John Wesley Bailey Jr. (September 15, 1907 – February 1, 1980) was an American actor and daytime game show host. He was born in Hampton, Iowa, and died in Santa Monica, California.

Career
A former vaudeville musician and World's Fair barker, Bailey is best remembered as the host of Queen for a Day, a daytime game show which first aired on the Mutual Broadcasting System in 1945 and later moved to television, where it ran locally in the Los Angeles area from 1948 through 1955, on the NBC Television network from January 3, 1956 to September 2, 1960, and on the ABC network from September 5, 1960 to October 2, 1964. Each episode started with a different introduction (some of which were parodies of other popular shows of the time period), but inevitably the opening would resolve when Bailey pointed to the camera (and the audience) and loudly asked, "Would you like to be Queen for a Day?" as the live audience, mostly women, cheered.
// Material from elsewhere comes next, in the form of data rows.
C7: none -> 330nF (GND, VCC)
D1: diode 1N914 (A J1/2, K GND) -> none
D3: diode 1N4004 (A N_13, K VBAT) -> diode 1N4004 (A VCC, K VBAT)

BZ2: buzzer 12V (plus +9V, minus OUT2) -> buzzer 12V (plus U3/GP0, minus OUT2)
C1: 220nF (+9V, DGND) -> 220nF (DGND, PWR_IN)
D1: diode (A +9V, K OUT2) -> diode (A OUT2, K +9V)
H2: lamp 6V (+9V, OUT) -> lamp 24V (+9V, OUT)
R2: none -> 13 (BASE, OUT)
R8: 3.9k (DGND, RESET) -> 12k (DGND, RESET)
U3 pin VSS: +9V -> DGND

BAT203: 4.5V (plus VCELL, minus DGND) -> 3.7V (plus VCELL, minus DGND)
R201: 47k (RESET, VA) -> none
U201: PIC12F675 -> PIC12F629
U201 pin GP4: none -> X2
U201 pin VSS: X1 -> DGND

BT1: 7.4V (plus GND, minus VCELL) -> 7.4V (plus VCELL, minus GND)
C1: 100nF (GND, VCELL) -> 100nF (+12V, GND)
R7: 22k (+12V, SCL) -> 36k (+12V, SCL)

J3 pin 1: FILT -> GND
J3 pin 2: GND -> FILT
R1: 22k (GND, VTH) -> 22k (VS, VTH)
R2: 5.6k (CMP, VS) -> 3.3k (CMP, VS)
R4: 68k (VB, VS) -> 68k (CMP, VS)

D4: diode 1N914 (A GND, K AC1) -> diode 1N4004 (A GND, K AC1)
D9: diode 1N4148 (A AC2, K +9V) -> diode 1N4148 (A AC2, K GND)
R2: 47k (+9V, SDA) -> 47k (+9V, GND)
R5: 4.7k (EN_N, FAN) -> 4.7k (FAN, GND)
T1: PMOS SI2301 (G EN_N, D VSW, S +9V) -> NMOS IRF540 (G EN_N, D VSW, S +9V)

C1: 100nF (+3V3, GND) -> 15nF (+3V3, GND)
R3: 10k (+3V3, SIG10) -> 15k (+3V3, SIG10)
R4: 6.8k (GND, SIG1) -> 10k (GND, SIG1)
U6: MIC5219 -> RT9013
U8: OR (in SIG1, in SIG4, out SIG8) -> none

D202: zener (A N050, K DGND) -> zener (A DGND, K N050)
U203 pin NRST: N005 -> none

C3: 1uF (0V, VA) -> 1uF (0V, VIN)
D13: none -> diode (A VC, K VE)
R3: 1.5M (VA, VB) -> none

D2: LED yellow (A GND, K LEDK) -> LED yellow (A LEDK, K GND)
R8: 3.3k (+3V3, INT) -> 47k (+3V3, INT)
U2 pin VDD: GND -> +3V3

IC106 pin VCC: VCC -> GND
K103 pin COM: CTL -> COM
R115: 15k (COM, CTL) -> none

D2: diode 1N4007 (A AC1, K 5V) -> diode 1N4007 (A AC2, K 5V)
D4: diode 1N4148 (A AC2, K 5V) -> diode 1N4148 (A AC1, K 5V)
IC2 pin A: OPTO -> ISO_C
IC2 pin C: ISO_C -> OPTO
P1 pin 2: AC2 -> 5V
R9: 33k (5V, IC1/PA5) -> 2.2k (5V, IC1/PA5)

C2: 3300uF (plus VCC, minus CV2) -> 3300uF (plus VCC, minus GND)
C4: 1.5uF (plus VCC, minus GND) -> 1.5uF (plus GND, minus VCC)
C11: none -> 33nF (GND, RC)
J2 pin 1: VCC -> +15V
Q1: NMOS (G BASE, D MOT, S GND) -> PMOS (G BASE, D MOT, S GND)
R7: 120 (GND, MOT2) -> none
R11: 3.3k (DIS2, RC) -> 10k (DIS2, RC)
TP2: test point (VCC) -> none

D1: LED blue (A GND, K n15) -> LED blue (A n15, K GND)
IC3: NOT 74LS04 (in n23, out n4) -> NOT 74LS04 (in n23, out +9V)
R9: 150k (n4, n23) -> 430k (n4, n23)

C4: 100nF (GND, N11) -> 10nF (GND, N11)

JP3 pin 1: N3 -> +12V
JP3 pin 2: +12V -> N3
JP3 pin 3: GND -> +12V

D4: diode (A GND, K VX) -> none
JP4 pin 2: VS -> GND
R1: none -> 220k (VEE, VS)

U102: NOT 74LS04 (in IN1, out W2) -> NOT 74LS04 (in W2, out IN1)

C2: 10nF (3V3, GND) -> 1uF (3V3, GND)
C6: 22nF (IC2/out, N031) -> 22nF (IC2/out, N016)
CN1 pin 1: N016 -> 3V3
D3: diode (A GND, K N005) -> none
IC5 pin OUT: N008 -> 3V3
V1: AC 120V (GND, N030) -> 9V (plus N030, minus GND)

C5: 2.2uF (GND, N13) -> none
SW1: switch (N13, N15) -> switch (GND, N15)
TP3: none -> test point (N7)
Prior to his success with Queen for a Day, Bailey had a varied career, including "playing with jazz bands, directing musical comedy, tent shows and barking for the World's Fair in Chicago in 1933." He was an announcer for several radio programs, including The Adventures of Ozzie and Harriet, Duffy's Tavern, and Meet the Missus.

Bailey also hosted the television game shows Place the Face (1953 – February 1954) and Truth or Consequences from 1954 to 1956. 

His other work in television included appearances in episodes of The Ford Show, Starring Tennessee Ernie Ford, Mister Ed, Green Acres, I Dream of Jeannie, Gunsmoke, and Ironside, plus narration for the Walt Disney organization. He had a small part in the Frank Capra film It's a Wonderful Life and he also toured the country in musical stage productions, such as Hello Dolly, The Sound of Music, and The Music Man. 
 
Bailey joined Alcoholics Anonymous around 1948 and was a public supporting member of the organization for more than 30 years.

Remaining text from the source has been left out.